Google has announced that its clock app (the app that adds alarms, timers, etc.) will soon be a Pixel Watch-only affair.
With your favorite watch brands offering their own default clock apps on Wear OS, Google’s Clock app (which includes alarm, timer, and stopwatch features) is no longer available for download on Wear OS smartwatches, except for the Pixel Watch.
This isn't a big deal by itself. Many people use Wear OS watches made by companies like Samsung, and those include a built-in solution from the company that made your particular watch. Yes, it will make things like syncing alarms between a Google Pixel device and another device difficult, but you're not going to lose anything.
Why it's happening is more interesting
Chances are, you only care about this if you use one Pixel device and one Galaxy device; this is more common than you might realize. Even then, you know you'll still be able to have alarms, timers, stopwatches, and all the other things a clock app should do on both devices, even if the apps come from two different places. Like I said, it's not that big of a deal.
Why it's happening might be, though.
A while ago, I wrote about how Android's biggest strength - being available and open to manufacturer customizations - was also its biggest weakness. Dropping support for the clock app is very likely a cost-saving initiative by Google; not having to test and support an app for devices it doesn't control saves both time and resources. It will save money while shifting more responsibility to the companies making the products - now Samsung has to make sure everything is perfect in the clock app for Galaxy devices, for example.

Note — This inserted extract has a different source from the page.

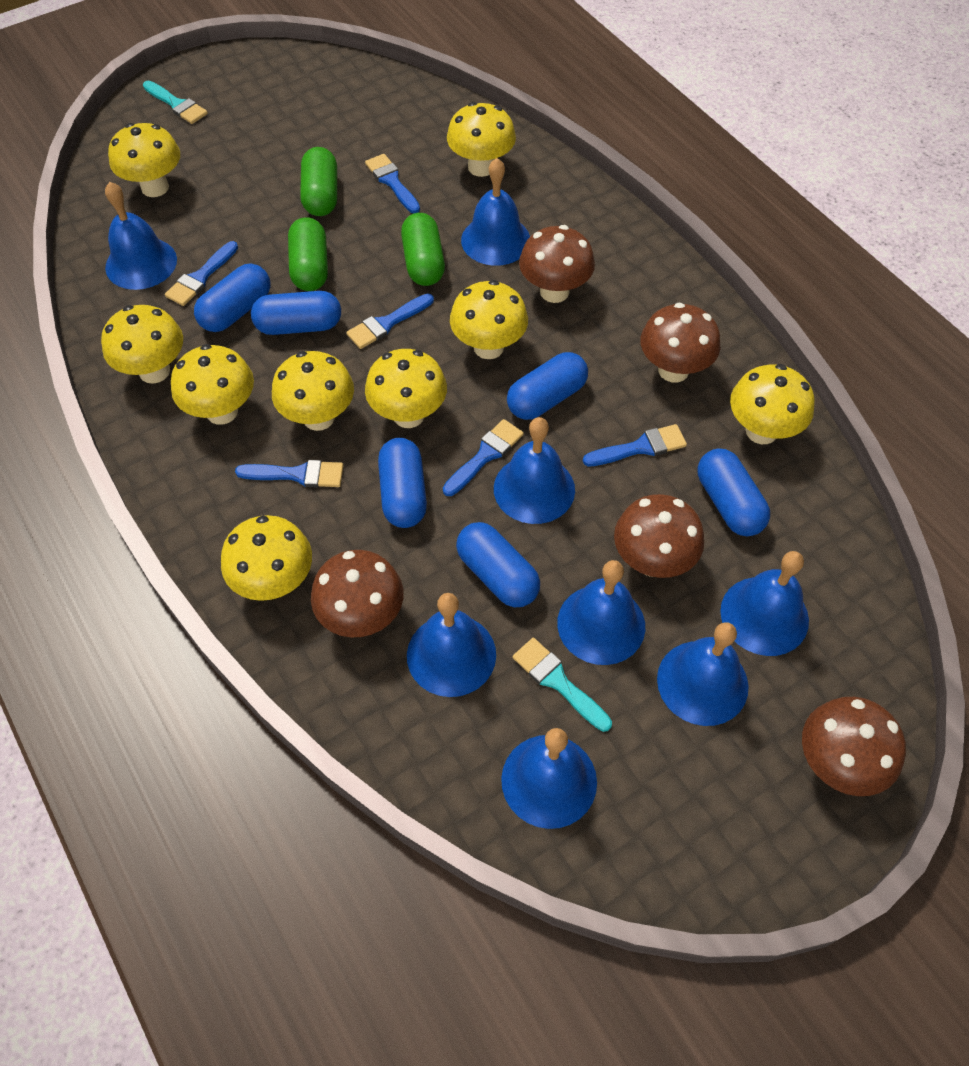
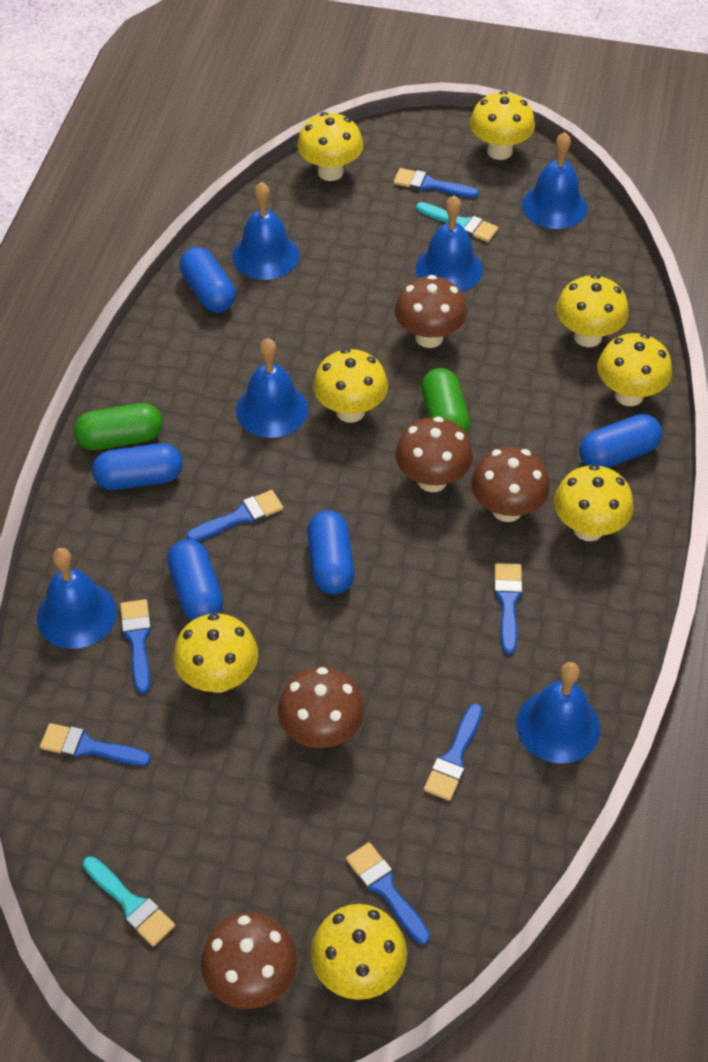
blue bell: 8 -> 6
blue brush: 6 -> 7
blue capsule: 6 -> 5
green capsule: 3 -> 2
yellow mushroom: 9 -> 8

Google will never be able to get away with scaling back what little bit of "openness" Android offers. The only alternative is to act more like a hardware maker. It's also not the first time we've seen this sort of move from Google. The phone dialer is an excellent example, and if you really want to kill as many spam calls as you can, you need to use Google's phone app. Google doesn't offer the "smart" spam detection to anyone as a standalone API. Of course, other AI tricks and tools are also at play here, with every phone seemingly having something different, depending on who makes it.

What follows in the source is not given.